Gregg Reynolds dev at mobileink.com
Thu Mar 19 08:53:11 EDT 2009


On Thu, Mar 19, 2009 at 5:43 AM, Wolfgang Jeltsch
<g9ks157k at acme.softbase.org> wrote:
> Am Mittwoch, 18. März 2009 15:17 schrieben Sie:
>> Wolfgang Jeltsch schrieb:
>> > Okay. Well, a monoid with many objects isn’t a monoid anymore since a
>> > monoid has only one object. It’s the same as with: “A ring is a field
>> > whose multiplication has no inverse.” One usually knows what is meant
>> > with this but it’s actually wrong. Wrong for two reasons: First, because
>> > the multiplication of a field has an inverse. Second, because the
>> > multiplication of a ring is not forced to have no inverse but may have
>> > one.
>>
>> “A ring is like a field, but without a multiplicative inverse” is, in my
>> eyes, an acceptable formulation.

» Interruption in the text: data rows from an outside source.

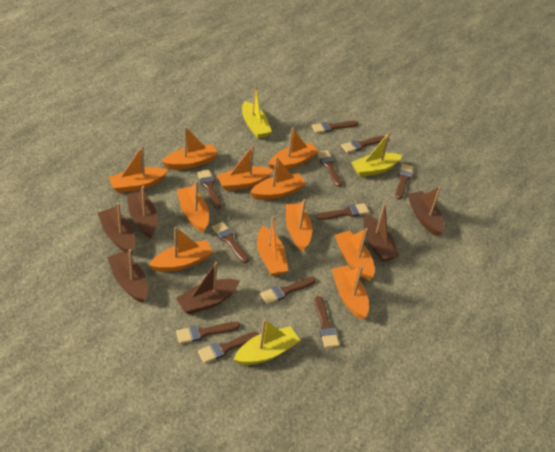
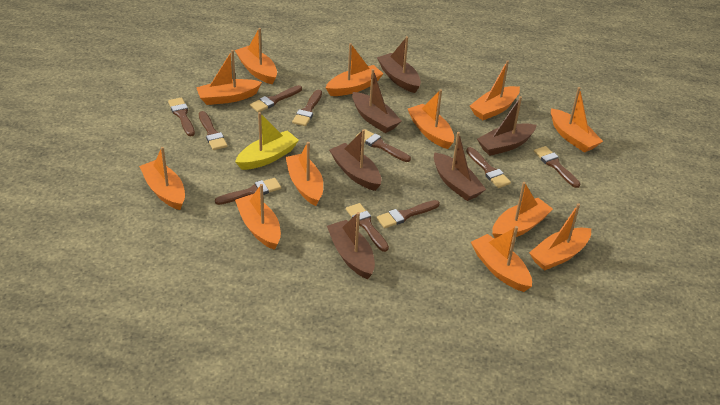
brown brush: 11 -> 10
orange boat: 11 -> 12
yellow boat: 3 -> 1

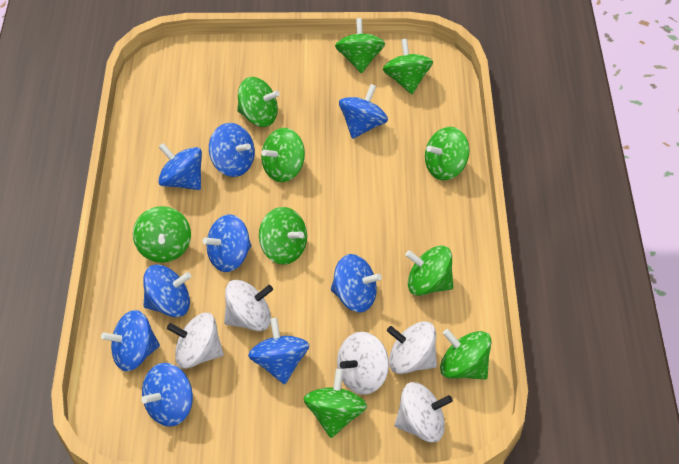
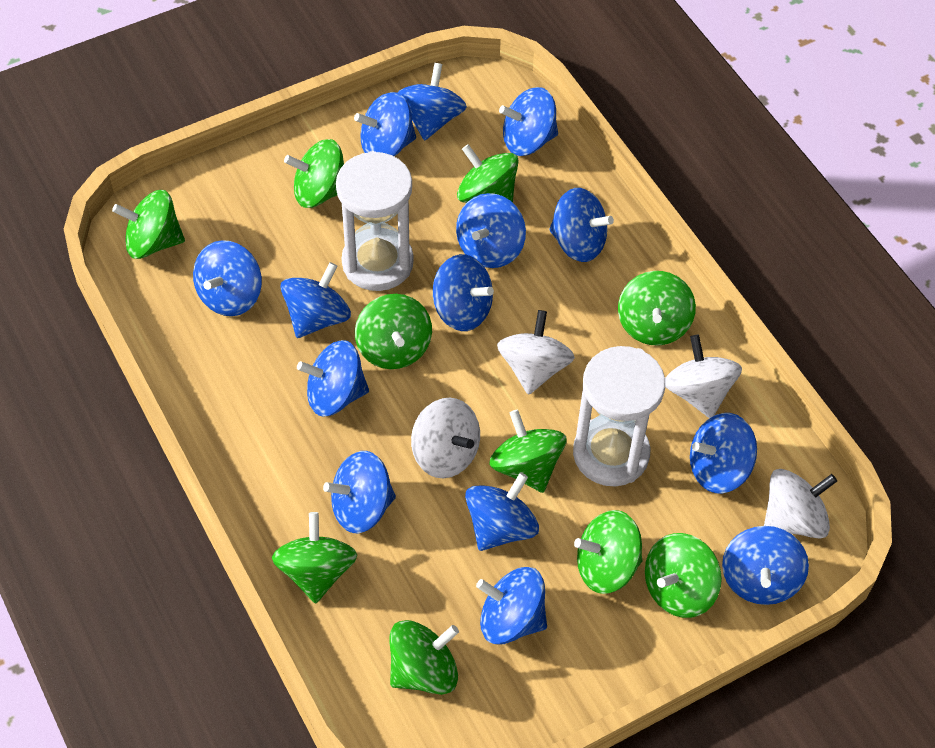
blue spinning top: 9 -> 14
white hourglass: 0 -> 2
white spinning top: 5 -> 4

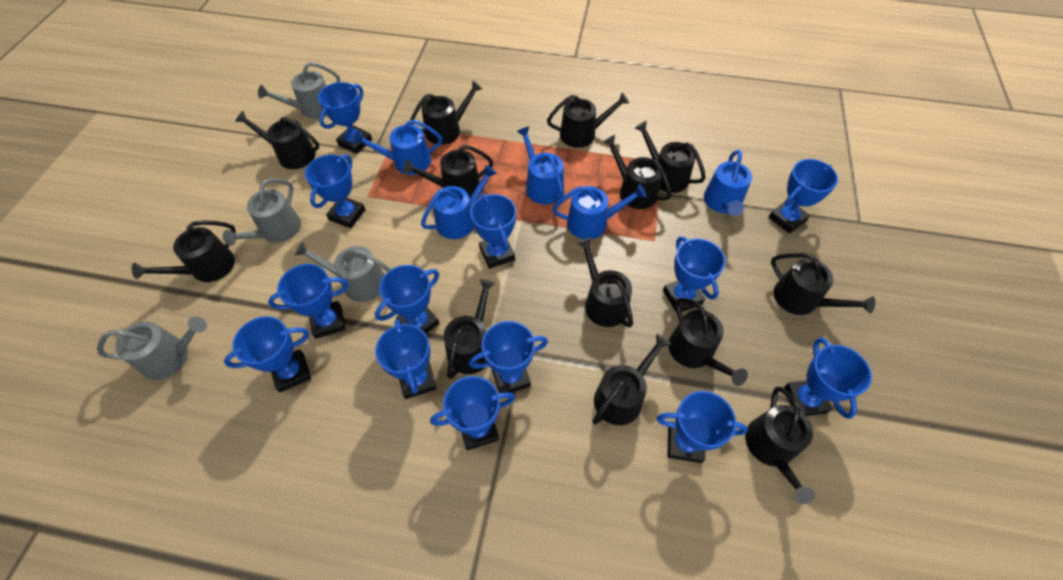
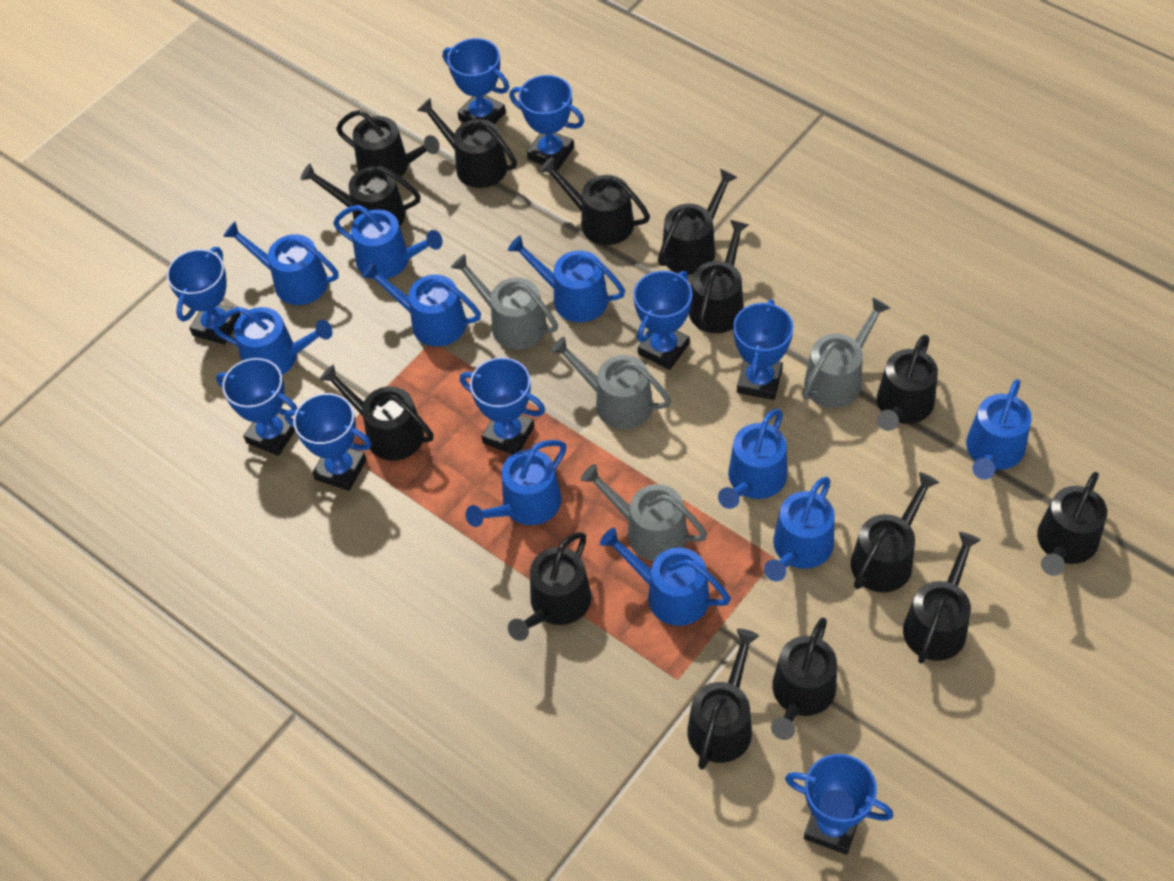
black watering can: 13 -> 14
blue trophy: 13 -> 9
blue watering can: 5 -> 10

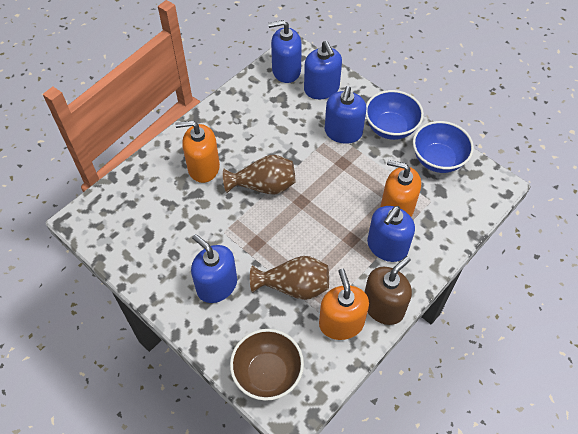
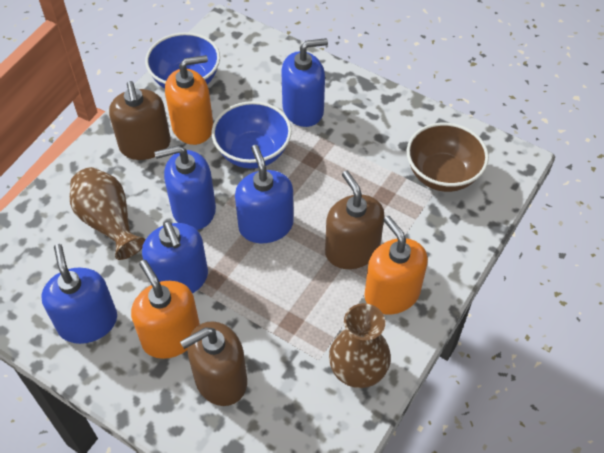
brown soap dispenser: 1 -> 3

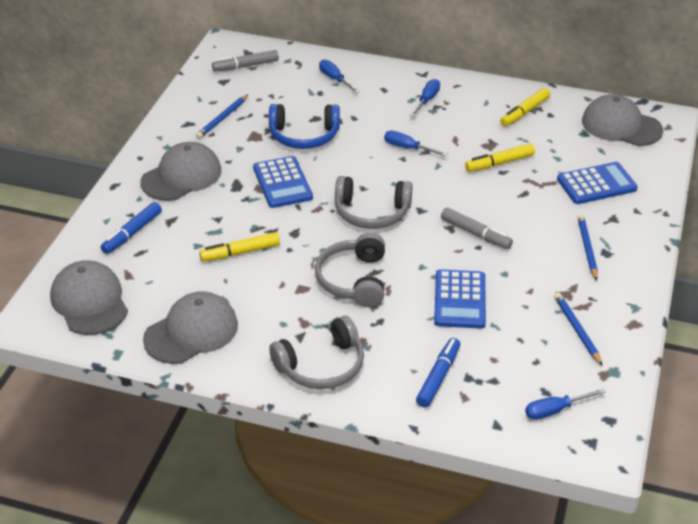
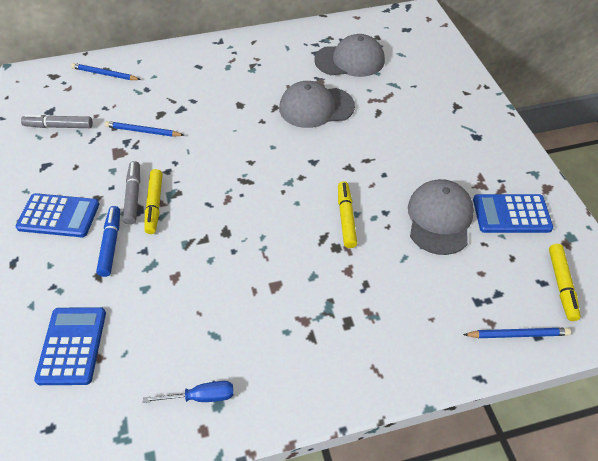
blue headphones: 1 -> 0
blue marker: 2 -> 1
blue screwdriver: 4 -> 1
grey cap: 4 -> 3
grey headphones: 3 -> 0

We just have to agree that “without”
>> here refers to the definition, rather than to the definitum.
>
> Note that you said: “A ring is *like* a field.”, not “A ring is a field.”
> which was the formulation, I criticized above.
>

"Alternatively, the fundamental notion of category theory is that of a
monoid ... a category itself can be regarded as a sort of generalized
monoid."

   --  Saunders MacLane, "Categories for the Working Mathematician"  (preface)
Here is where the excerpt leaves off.